By Dan Hallett on August 24, 2010
Several sources peg the total of U.S. bank failures at more than 9,000 during and after the Great Depression. According to this source, about 70 banks annually failed during the 1920s but the pace soared after the famous stock market crash. FDIC data on historical bank failures show that 3,555 banks failed or received assistance in 1933 alone, which accounts for almost half of all bank failures since the beginning of 1933. The chart below shows the number of bank failures by calendar year starting in 1934. (Note that 1933 is omitted to make the chart easier to read.)
What’s interesting (though admittedly not terribly surprising) is that bank failures were peaking a year after the bottom of the market. Using month-end data, U.S. stocks (in USD) were down more than 83% by June 1932. A year later, bank failures were rampant while the stock market had amassed a sizzling 163% gain.
Similarly, bank failures were a relatively tame 25 in calendar 2008. Totals accelerated to 140 in 2009 and this year is far outpacing last year’s total failures. See our second chart below, which compares cumulative total failures for each of the last couple of calendar years. (Note: both charts use data sourced from the FDIC.)

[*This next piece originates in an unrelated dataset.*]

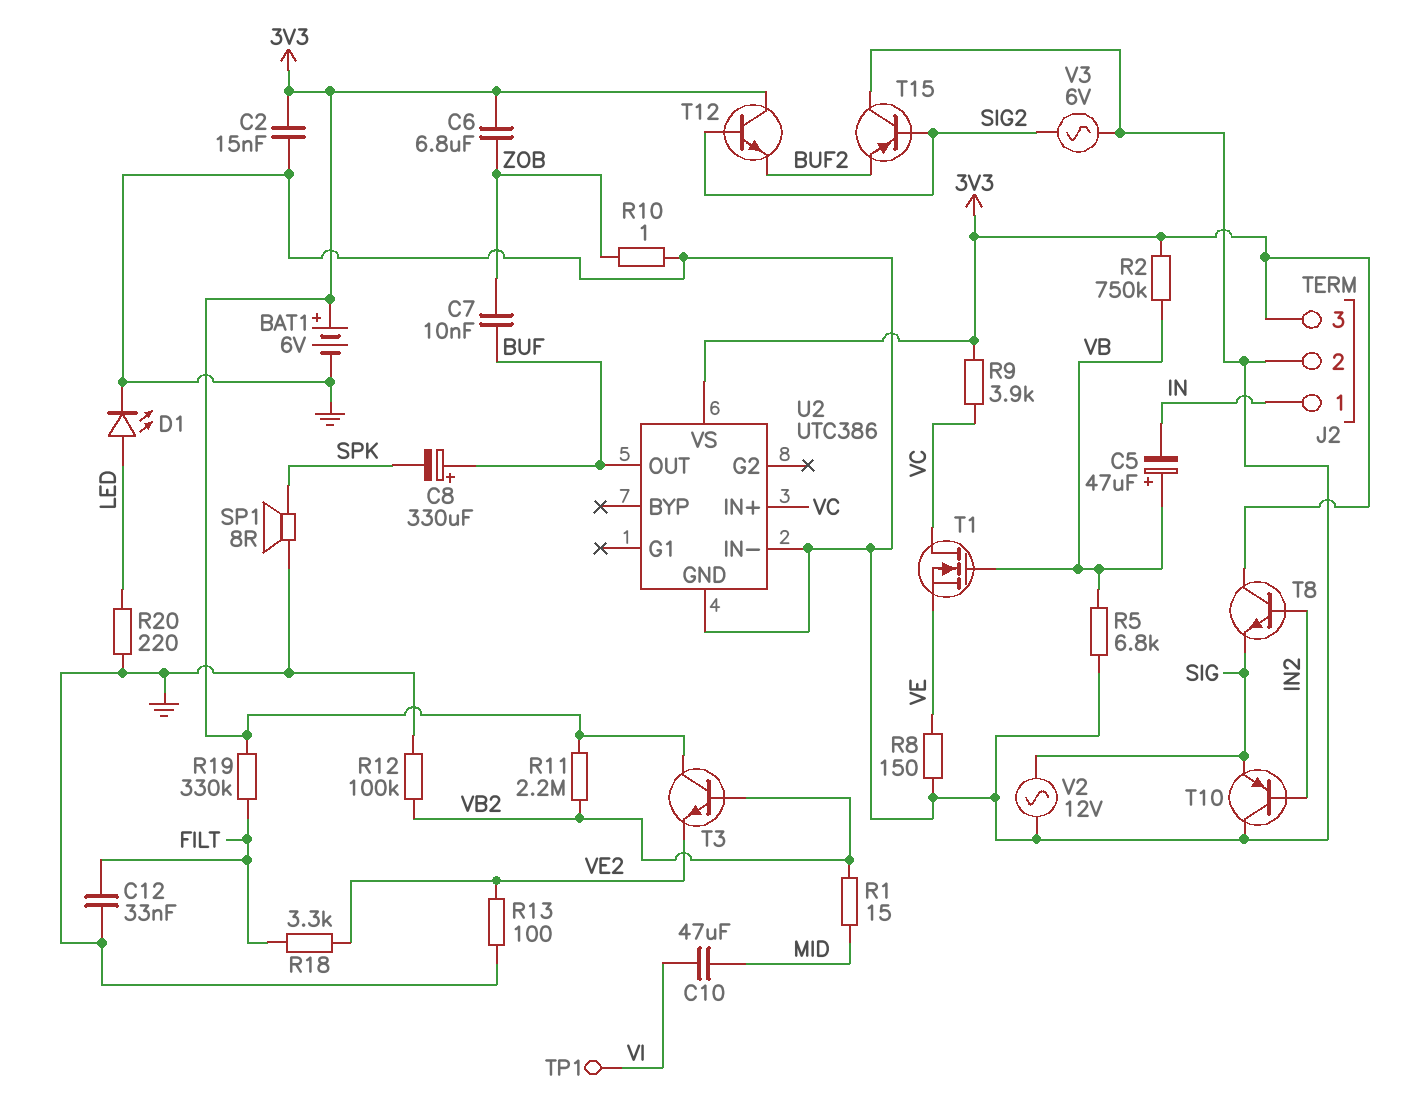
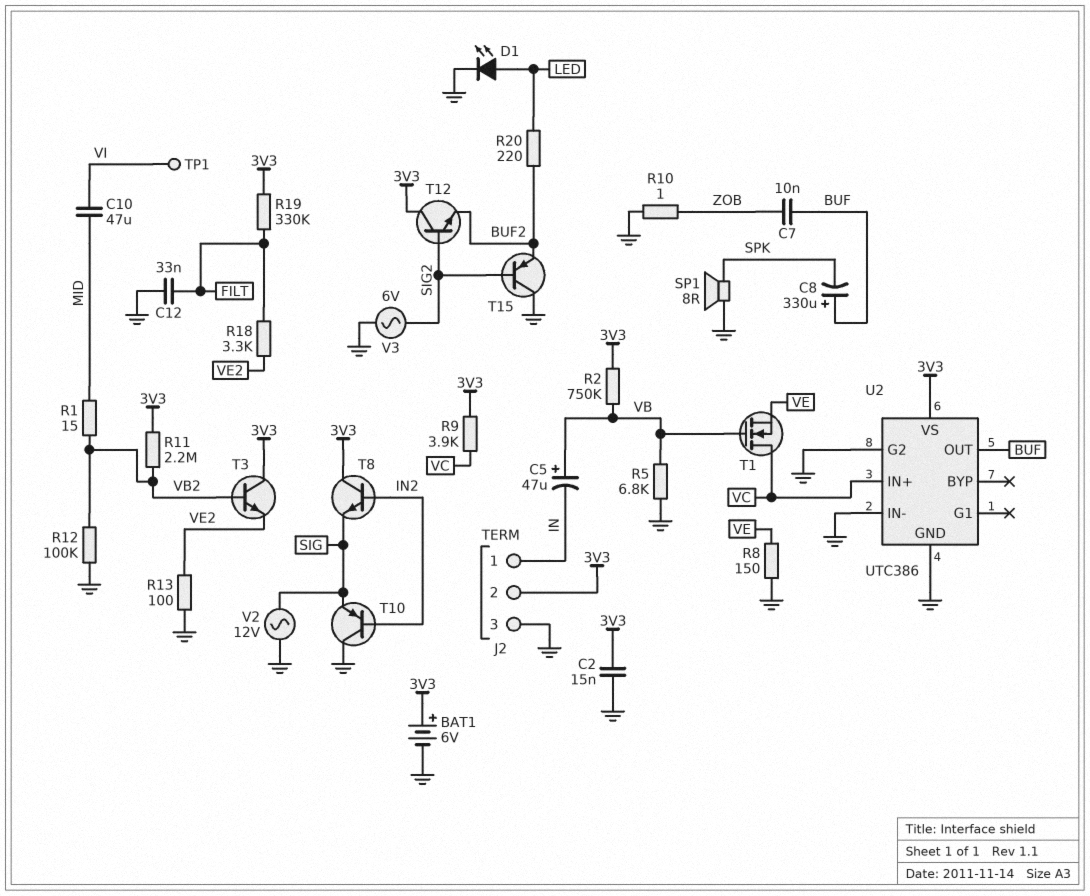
C6: 6.8uF (3V3, ZOB) -> none
J2 pin 2: GND -> 3V3
J2 pin 3: 3V3 -> GND
R20: 220 (GND, LED) -> 220 (BUF2, LED)
U2 pin G2: none -> GND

The economy and the stock market appear to have bottomed either in late 2008 or early 2009 (depending on the asset class and region). Past crises have typically seen the number of bank failures accelerate after the worst had passed. This year is no different with 110 failures already by mid-August, compared to 77 by the same date last year. For what it’s worth, the pace is showing signs of slowing – which can be seen in the green line’s flattening while the red line (2009) was steepening at this time last year.
Having said all of this, many institutions – including some of the country’s largest – were saved from formal failure in 2008 so the totals over the past couple of years would have been higher had the government allowed them to fail. More importantly, we’ve arguably seen a larger number of big failures during this crisis than in the past. While tougher to find, we are working on compiling data needed to chart bank failures by total dollar deposits (or assets), which is arguably more meaningful than merely the number of institutions.